Naxos is a particularly enterprising company, constantly seeking imaginative
ways to develop its market and at the same time to serve music. These
'educational' projects are nothing if not a testimony to these things.
The big difference in approach between the two orchestral sets and the opera
disc reviewed here is simply explained; with the opera there are recorded
extracts but no complete performance, whereas with the orchestral music there
are both.
Jeremy Siepmann writes and narrates both the Brahms and the Ravel discs,
and very good he is too. The approach is not unlike that found in Radio Three's
splendid Discovering Music programmes, save that in the latter the
BBC orchestras have been engaged to play the extracts specially for the occasion,
and it is sometimes possible - and highly enlightening - to isolate details
from sections of the orchestra. But on the Naxos discs the extracts are
sensitively handled and wholly pertinent to the explanations provided by
Siepmann's narration.
Both the Brahms and the Ravel discs come with detailed, stimulating and
substantial booklets, each of which runs to nearly 100 pages. Some sections
of these are identical, since they are general items on the nature of music
('What Music Is', for example), but not so much as to deter the potential
purchaser from acquiring both products. And it is good stuff too, well worth
having as reference source, well worth reading as an entertaining insight
into the experience music offers the listener.
The Brahms Piano Concerto No. 2 features a complete performance by
some Naxos favourites: the pianist Jenó Jandó with the BRT
Philharmonic Orchestra, Brussels, conducted by Alexander Rahbari. It's perfectly
good, showing off Jandó's phenomenal technique and his sensitivity
to the music of yet another composer. (Is he making a bid to be the world's
most recorded pianist?) The orchestra plays well, the conducting is purposeful,
and as a whole the performance passes muster as a strong one, even though
the recording is not the most subtle in the catalogue.

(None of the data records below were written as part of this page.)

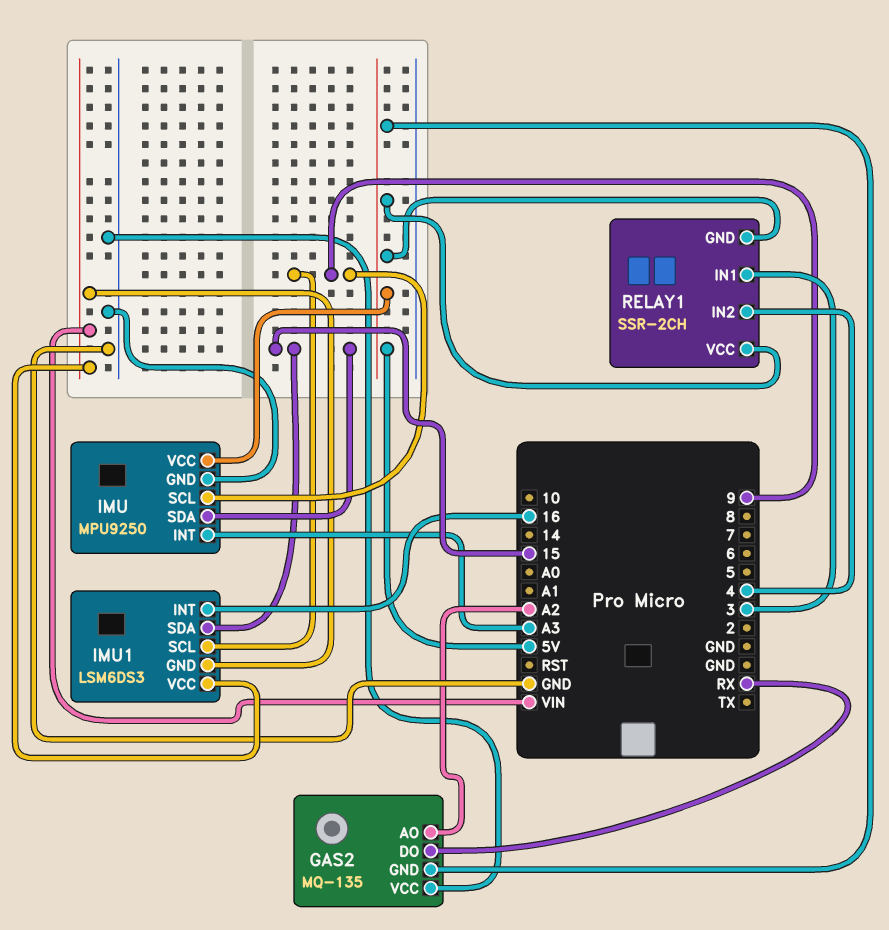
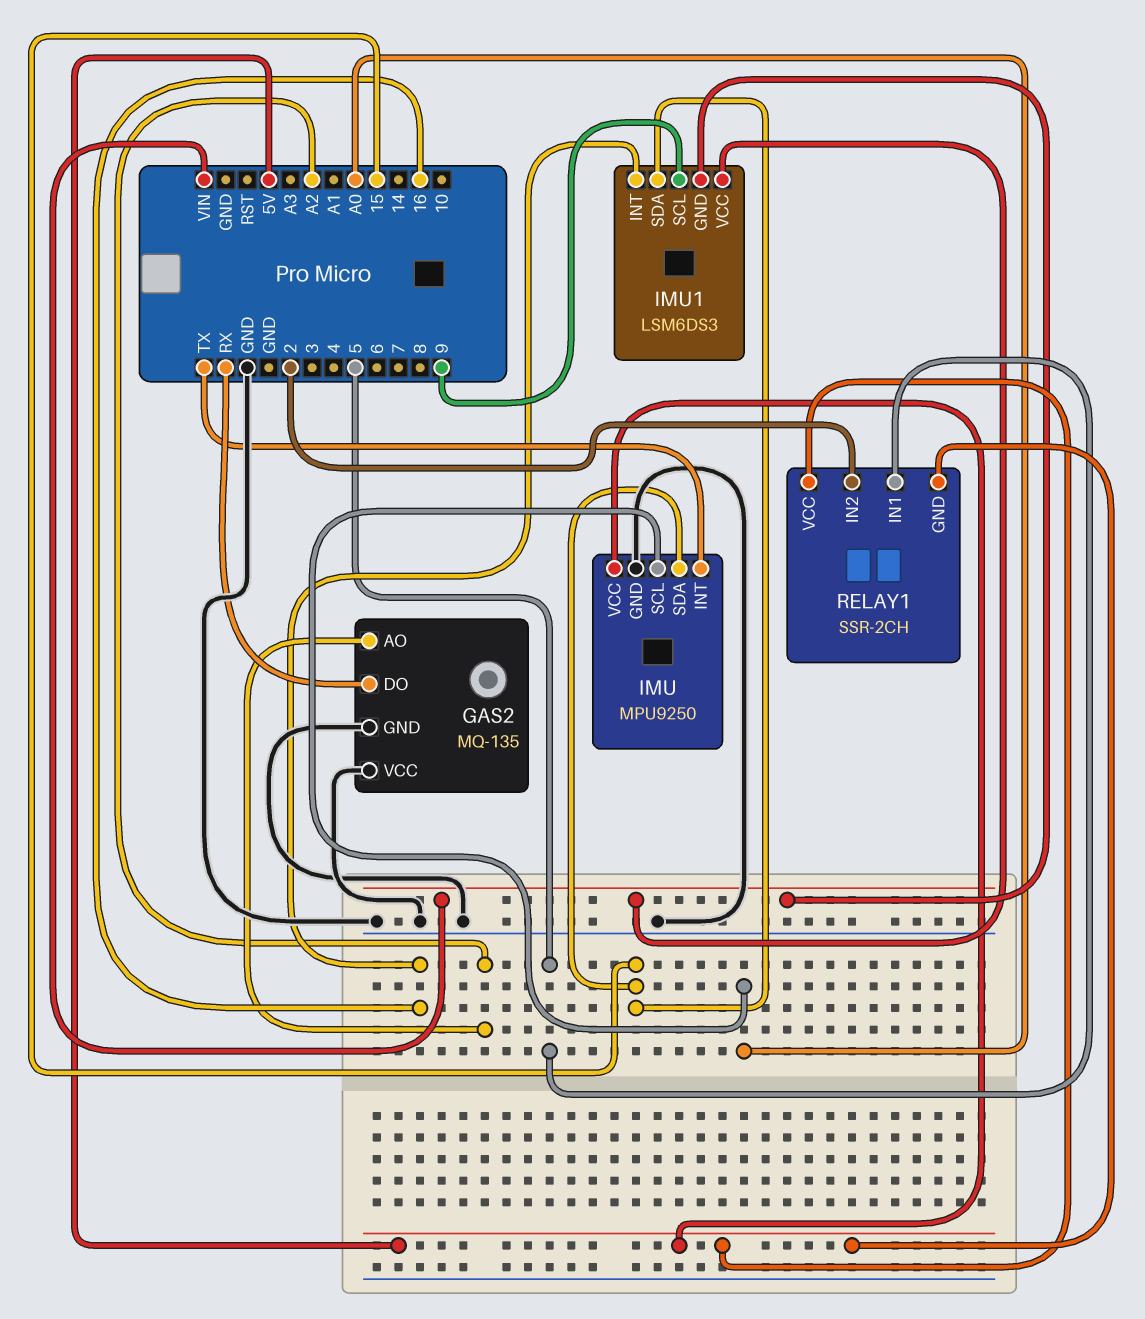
GAS2 pin GND: 5V -> GND
IMU pin INT: A3 -> TX
IMU pin SCL: 9 -> A0
RELAY1 pin IN1: 3 -> 5
RELAY1 pin IN2: 4 -> 2

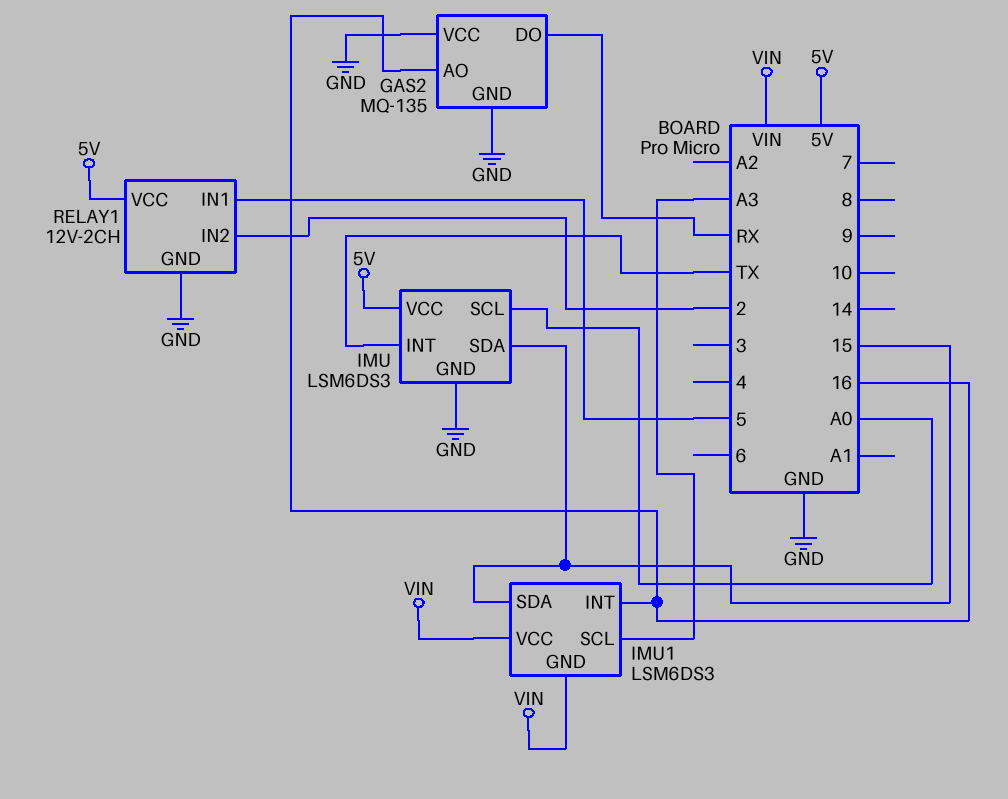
GAS2 pin AO: A2 -> 16
IMU: MPU9250 -> LSM6DS3
IMU1 pin SCL: 9 -> A3
RELAY1: SSR-2CH -> 12V-2CH
RELAY1 pin GND: 5V -> GND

The discs are tightly indexed, with 48 cue points on CD1 and 24 on the shorter
CD2. And Siepmann's text is printed in full, so there are no excuses for
getting lost if you try to follow everything in detail. Except one, that
is (and this caveat applies to the Ravel disc too). While there is a list
of contents at the beginning of the booklet, this relates to the booklet
itself and not to the CDs; for that information, you have to turn to page
17 onwards. It is also a little frustrating that the option of simply playing
the performance is a complicated one, for which you need to find the cue
points from information 'hidden' within the booklet.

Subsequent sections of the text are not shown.